Electro Convulsive Therapy (ECT) began in the 1930’s after it was noticed that when cows are executed by electric shocks they appear to convulse as if they are having an epileptic shock.
The idea was extrapolated to humans as a treatment for schizophrenia on the theoretical basis that nobody can have schizophrenia and epilepsy together, so if epilepsy is induced by electric shock the schizophrenic symptoms will be forced into submission! Bizzare train of thought, but it did seem to work to a certain extent on some patients and to this day is used as a last resort for treating severe depression.
There are many critics of this extreme form of treatment, especially of its uncontrolled and unwarranted use in many large, under staffed mental institutions where it may be used simply to make patients docile and manageable or as a punishment (Breggin 1979).

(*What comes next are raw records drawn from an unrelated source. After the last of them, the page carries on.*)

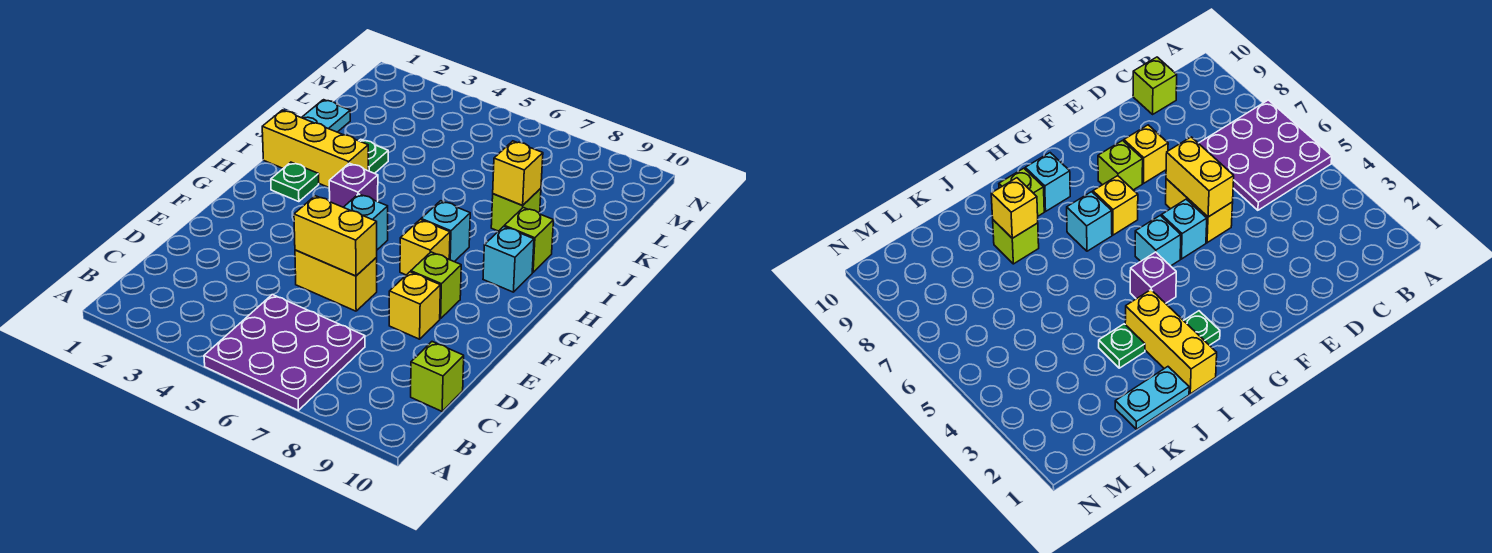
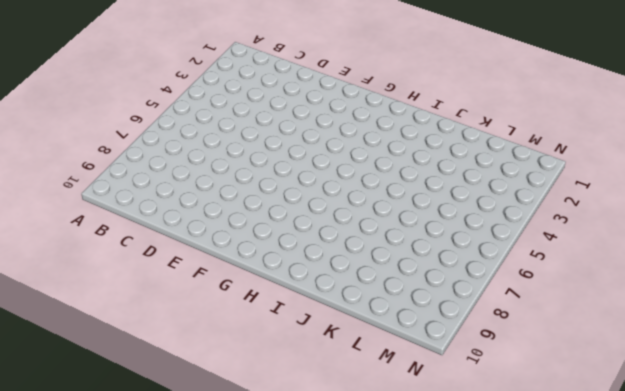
none -> purple plate A5:C7 level 1
none -> lime brick C10 level 1
none -> yellow brick E5:E6 level 1

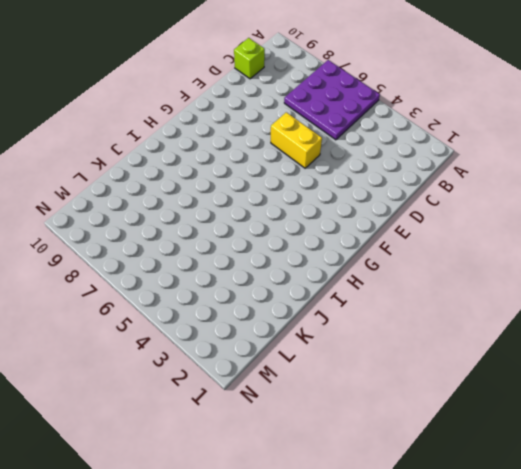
none -> yellow brick E8 level 1
none -> cyan brick F5 level 1
none -> lime brick F8 level 1

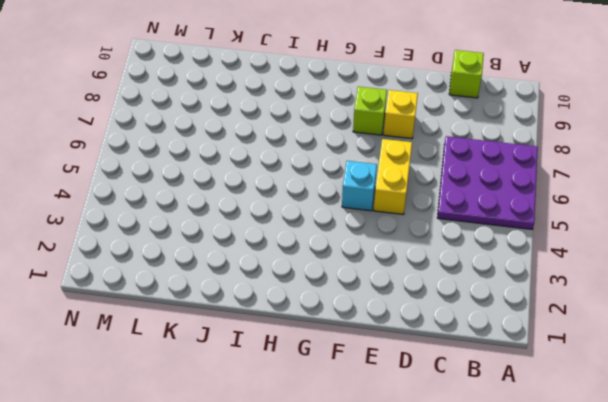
none -> cyan brick G5 level 1
none -> yellow brick G7 level 1
none -> green plate H2 level 1

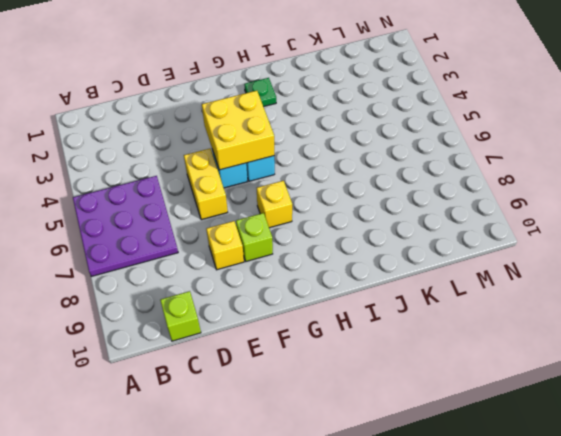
yellow brick F4:G5 level 2 -> none
none -> purple brick H4 level 1
none -> cyan brick H7 level 1
none -> cyan brick H9 level 1

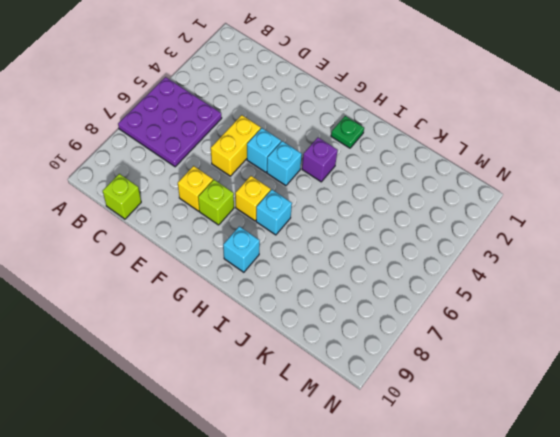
none -> yellow brick I1:I3 level 1
none -> lime brick I9 level 1
none -> cyan plate J1:K1 level 1

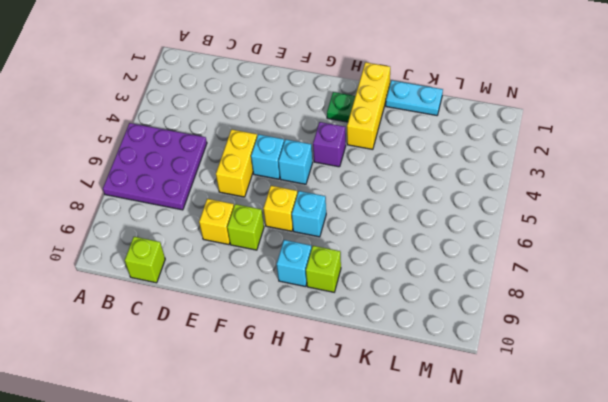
none -> green plate J3 level 1
none -> lime brick J8 level 1
none -> yellow brick E5:E6 level 2

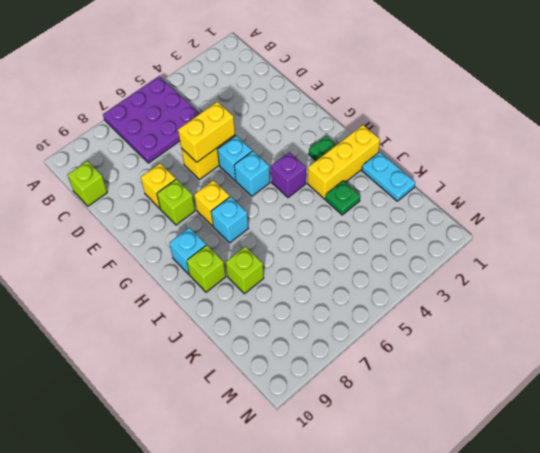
none -> yellow brick J8 level 2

Side effects include impaired language and memory as well as loss of self esteem due to not being able to remember important personal facts or perform routine tasks.
The procedure for administering ECT involves giving a muscle relaxant (to minimise the violent physical reactions) followed by an anaesthetic and topped with a 80-110 volt electric shock through electrodes placed on the temples which produces an artificial Grand Mal epileptic fit (loss of consciousness and strong bodily convulsions followed by a period of coma like sleep).
There is a debate on the ethics of using ECT, primarily because it often takes place without the consent of the individual and we don’t know how it works!